Peggy Lokando

Personal information
- Full name: Mbive Lokando
- Date of birth: 18 September 1989 (age 35)
- Place of birth: London, England
- Position(s): Midfielder

Team information
- Current team: Billericay Town

Youth career
- 1999–2006: Arsenal

Senior career*
- Years: Team / Apps / (Gls)
- 2006–2007: Arsenal / 0 / (0)
- 2007–2009: Southend United / 0 / (0)
- 2008: → Dagenham & Redbridge (loan) / 0 / (0)
- 2009: Leyton
- 2009–2010: Crawley Town / 2 / (0)
- 2010: St Albans City / 0 / (0)
- 2010: Carshalton Athletic
- 2011: Billericay Town
- 2011–2012: Waltham Forest / 20 / (0)
- 2012–2013: Brentwood Town
- 2013–: Billericay Town

International career^{‡}
- 2008: DR Congo / 1 / (0)

= Peggy Lokando =

English-born Congolese footballer

Mbive "Peggy" Lokando (born 18 September 1989) is an English-born Congolese footballer who plays for Conference South club Billericay Town.

==Career==

===Club career===
He got scouted by Arsenal in 1999, after having been with Haringey Borough since he was around eight. On 7 August 2007 he signed a professional contract for Southend United, having joined the club six-months before. Lokando made his debut in a 2–0 home win in the League Cup against Watford on 28 August 2007. Lokando was loaned out to Dagenham & Redbridge in September 2008, but failed to make a league appearance.

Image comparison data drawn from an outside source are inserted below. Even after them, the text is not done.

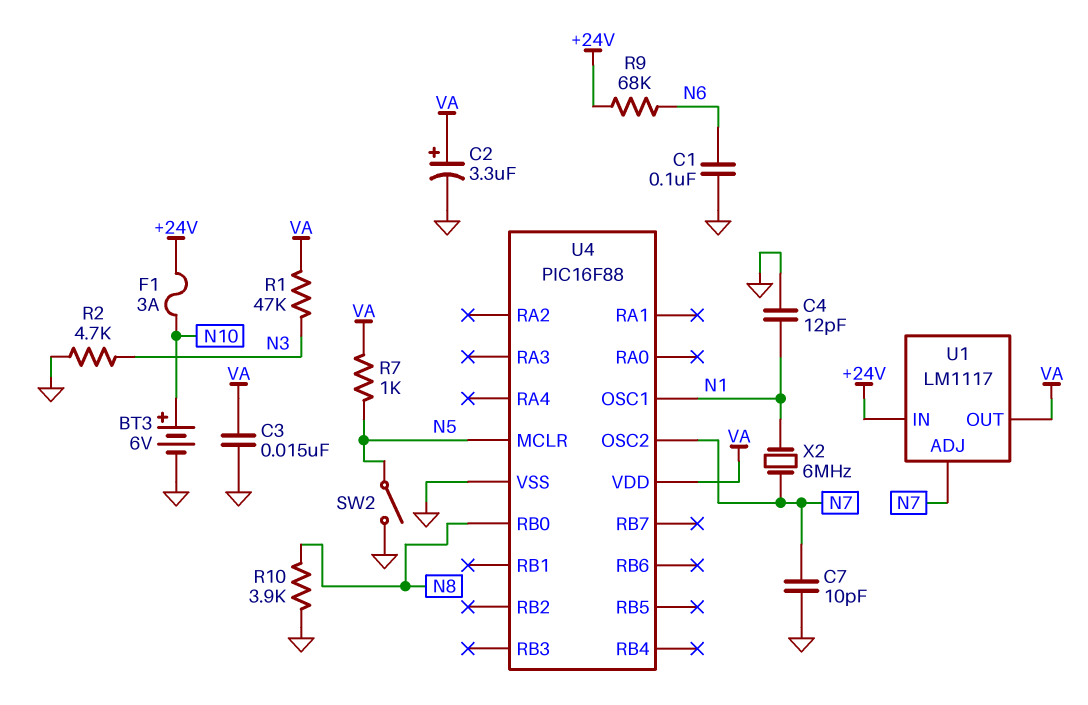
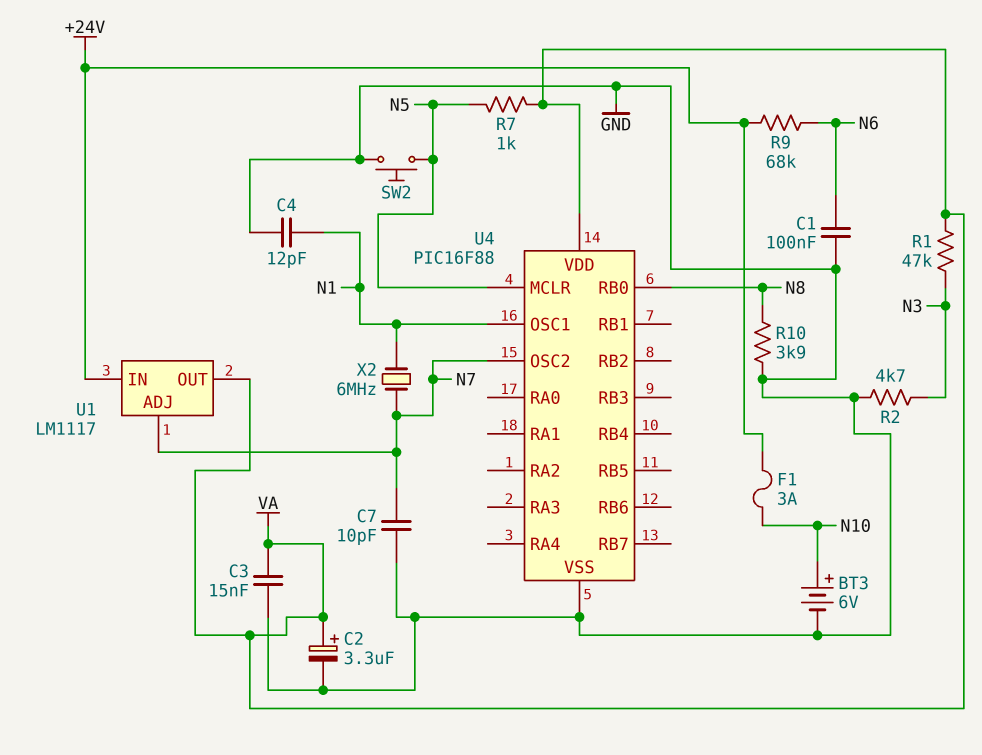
SW2: switch (GND, N5) -> button (GND, N5)

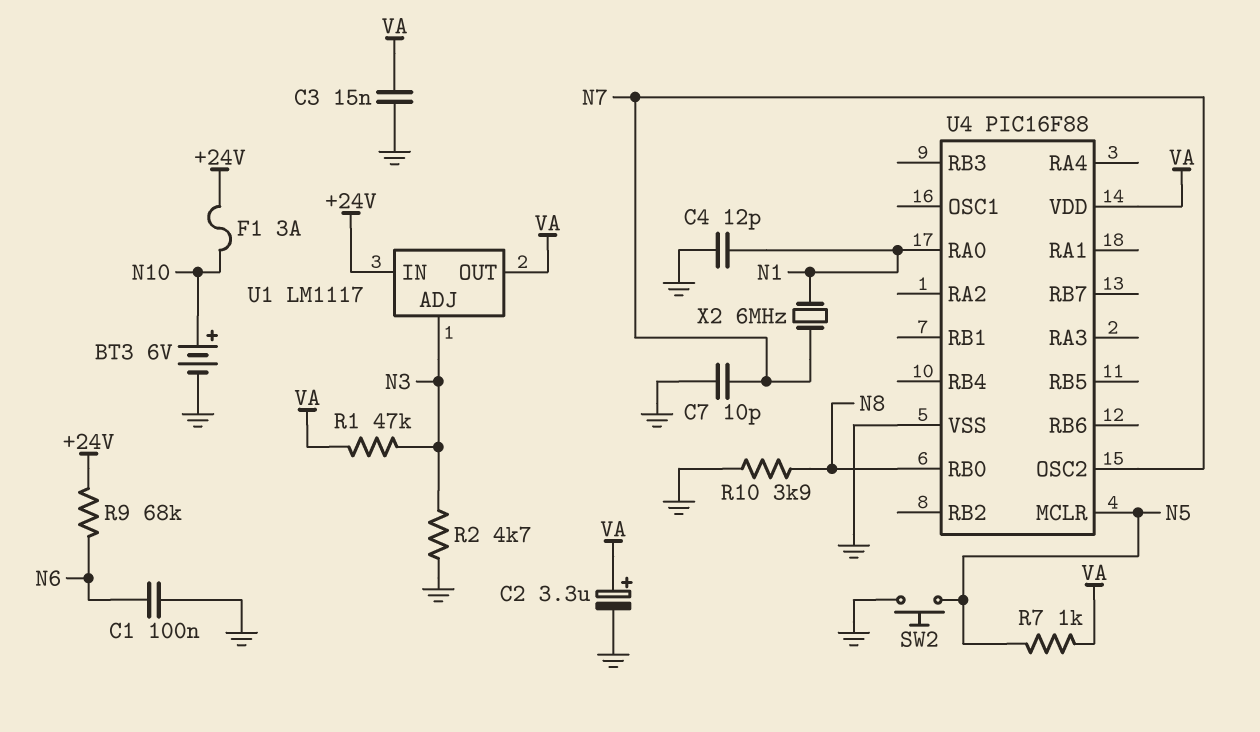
U1 pin ADJ: N7 -> N3
U4 pin OSC1: N1 -> none
U4 pin RA0: none -> N1

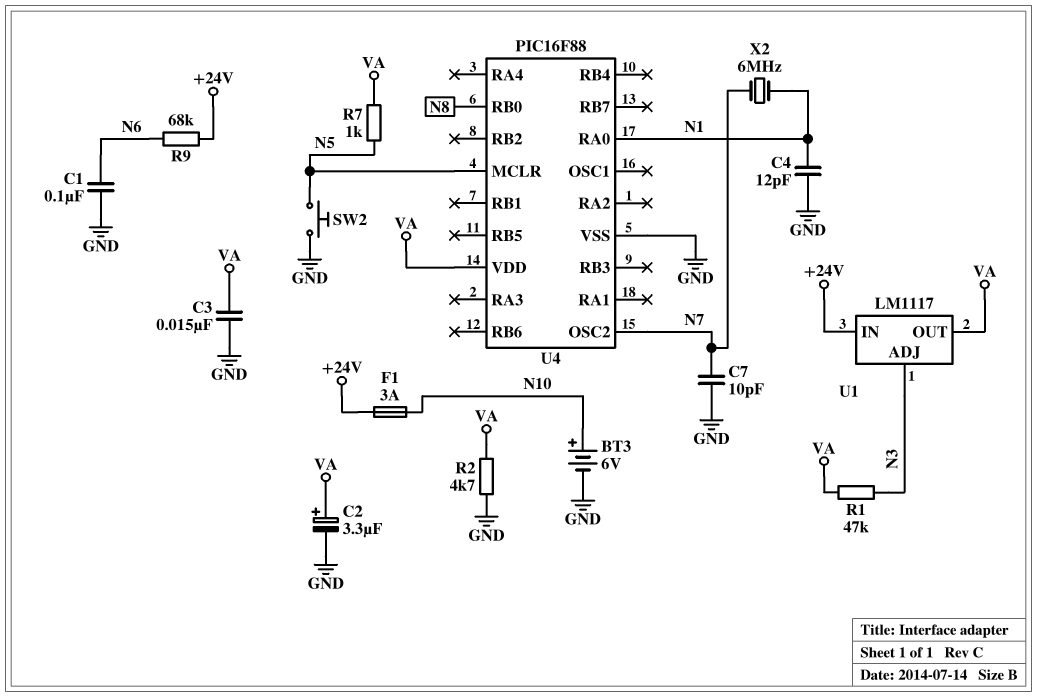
R2: 4.7k (GND, N3) -> 4.7k (GND, VA)
R10: 3.9k (GND, N8) -> none

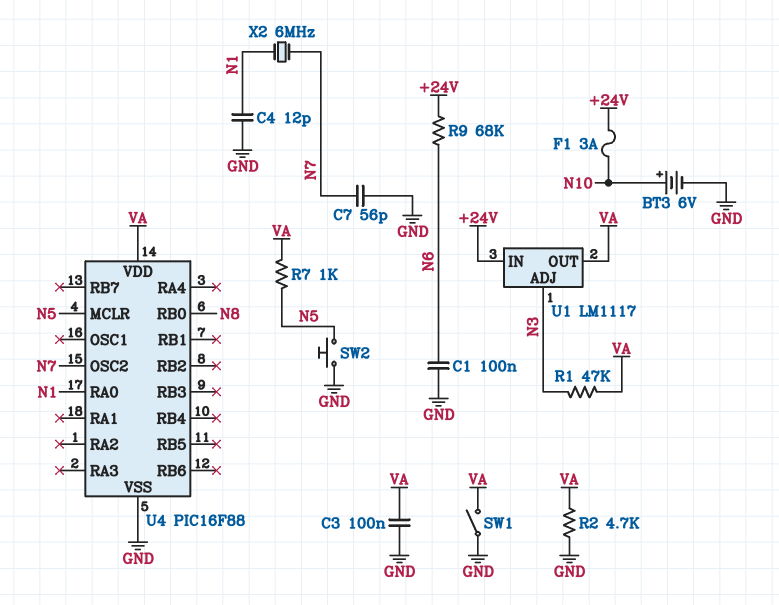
C2: 3.3uF (plus VA, minus GND) -> none
C3: 15nF (GND, VA) -> 100nF (GND, VA)
C7: 10pF (GND, N7) -> 56pF (GND, N7)
SW1: none -> switch (GND, VA)

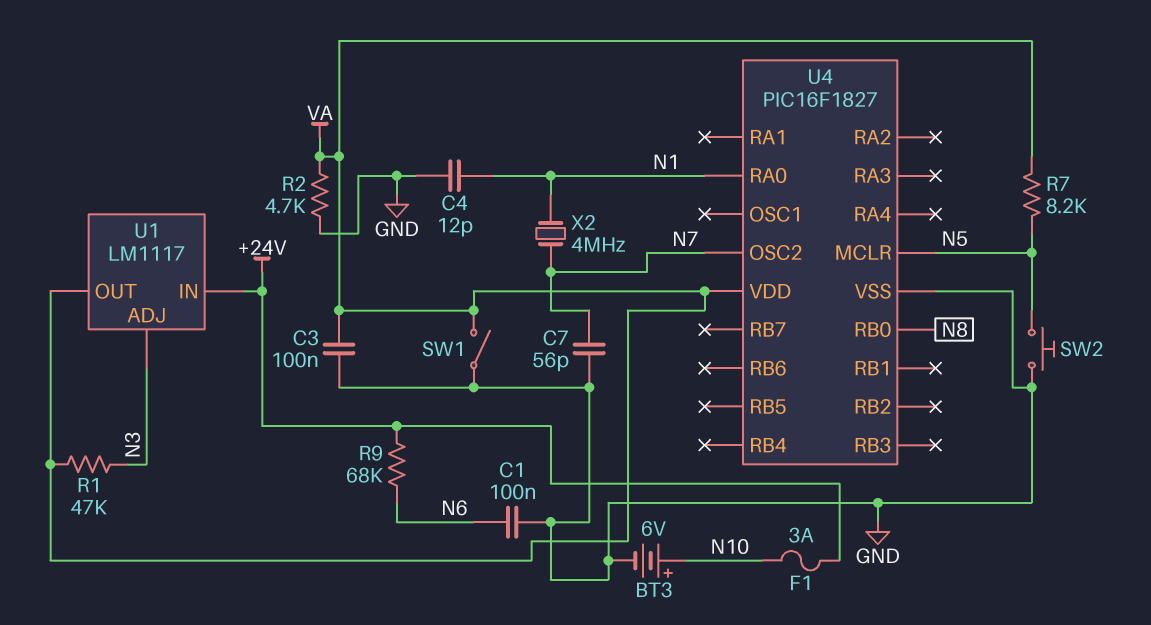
R7: 1k (N5, VA) -> 8.2k (N5, VA)
U4: PIC16F88 -> PIC16F1827
X2: 6MHz (N1, N7) -> 4MHz (N1, N7)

After a spell with Isthmian League Division One North side Leyton in 2009, Lokando joined Conference National club Crawley Town in November. He made his debut for Crawley on 24 November in the 2–0 home win over Salisbury City, replacing Thomas Pinault as a substitute in the 90th minute.

He signed for St Albans City in February 2010.

On 19 September 2010, he made his debut for Carshalton Athletic in a 3–0 away win against Wealdstone in the Isthmian League Premier Division. Lokando moved to Billericay Town in January 2011, after being released from Carshalton before Christmas 2010.

Lokando then joined Isthmian League Division One North club Waltham Forest in September 2011. He moved on to fellow Isthmian League club Brentwood Town in February 2012. In February 2013 he decided to re-join Billericay Town.

===International career===
He gained his first cap for Democratic Republic of Congo national football team against Gabon on 25 March 2008.